Conference attendees listen to Sheryl Sandberg, Chief Operating Officer of Facebook, speak during the 24th Annual Conference of the Professional Business Women of California, PBWC, at Moscone Center in San Francisco, CA., on Thursday, May 23, 2013. PHOTOGRAPHER: Erin Lubin/Bloomberg News

Public companies with more women on their boards are less likely to be hit by scandals such as bribery, fraud or shareholder battles, according to research from index provider MSCI, which looked at more than 6,500 company boards globally.

The research found that boards with gender diversity above and beyond regulatory mandates or market norms had fewer instances of governance-related scandals.

“There is a clear pattern between having higher than mandated percentages of women on boards and fewer governance-related controversies,” the report said.

Matt Moscardi, senior analyst at MSCI, said the findings show a board with few or no women should be a red flag to investors “actively looking to limit the possibility of investment capital being subject to fraud or corruption”.

Saker Nusseibeh, chief executive of Hermes Investment Management, said of the findings: “If you are a Neanderthal and need more reasons to try to have women on boards, here is a bloody good one. It clearly shows you reduce the risk on boards if you have more women.”

The MSCI research was careful not to draw any conclusions about women’s abilities and characteristics, and instead suggested the number of women on a board should be seen as “a single data point in a matrix of progressive governance indicators”.

Companies that are more concerned about managing extra-financial risks are more likely to appoint women directors, said Mr Moscardi. This would explain another finding: companies with more than average numbers of female directors score more highly on MSCI’s metric for management of environmental, social and governance risks.

MSCI data pointed to 12 global companies with a market capitalisation of more than $25bn that had greater than average governance controversies over the past three years and fewer women on their boards than the country average.

The list includes Bank of New York Mellon, with one woman among 13 directors, and futures exchange CME, with one woman among 29 directors. In Europe, Crédit Agricole and Nokia feature on the list, while Indian companies Tata Motors and Reliance Industries also appear.

Anne Richards, chief investment officer of Aberdeen Asset Management, Europe’s largest listed fund company, said: “It’s not a surprise that more diverse boards have fewer governance issues or scandals. I don’t think this is because women are inherently more ‘moral’ than men. And it’s difficult to tease out cause and effect — are better companies more likely to embrace diversity or does diverse leadership make for better companies?

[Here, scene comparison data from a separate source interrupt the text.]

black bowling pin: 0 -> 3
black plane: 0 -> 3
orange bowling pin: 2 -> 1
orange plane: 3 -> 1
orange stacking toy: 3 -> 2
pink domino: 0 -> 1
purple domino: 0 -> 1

“What we can say with certainty is that gender diversity is a good proxy for more general cognitive diversity, and we know that cognitive diversity leads to better problem solving and outcomes.”

Mr Moscardi added there would be a benefit to companies that recruit more widely than the usual white male middle-aged demographic. “Companies thinking about these things will have a bigger pool of talented people,” he said.

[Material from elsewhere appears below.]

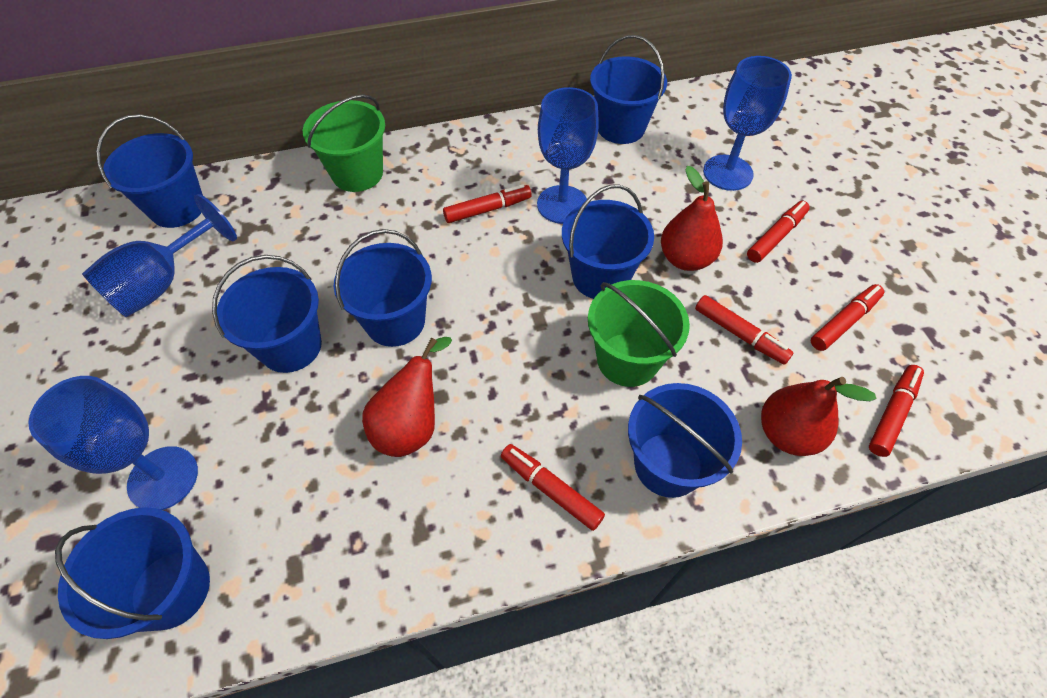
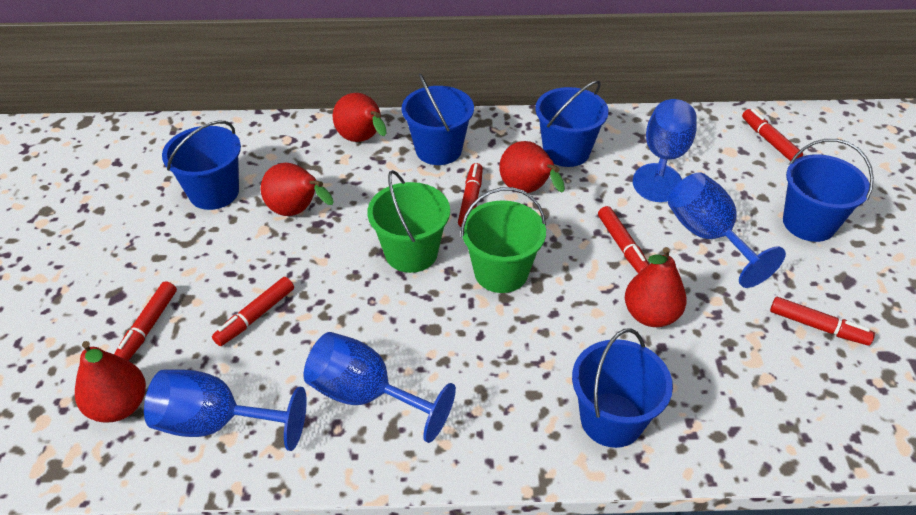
blue bucket: 7 -> 5
red pear: 3 -> 5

Fiona Hathorn, managing director of Women on Boards, a women’s business network, said of the research: “It does not surprise me. A woman often brings to the boardroom different perspectives and insights, because she may well have been brought up in different way to a man.

“As a consequence …she is likely to ask different questions and hear different things. Research suggests that women do more due diligence, are more reflective and take more measured risk decisions.”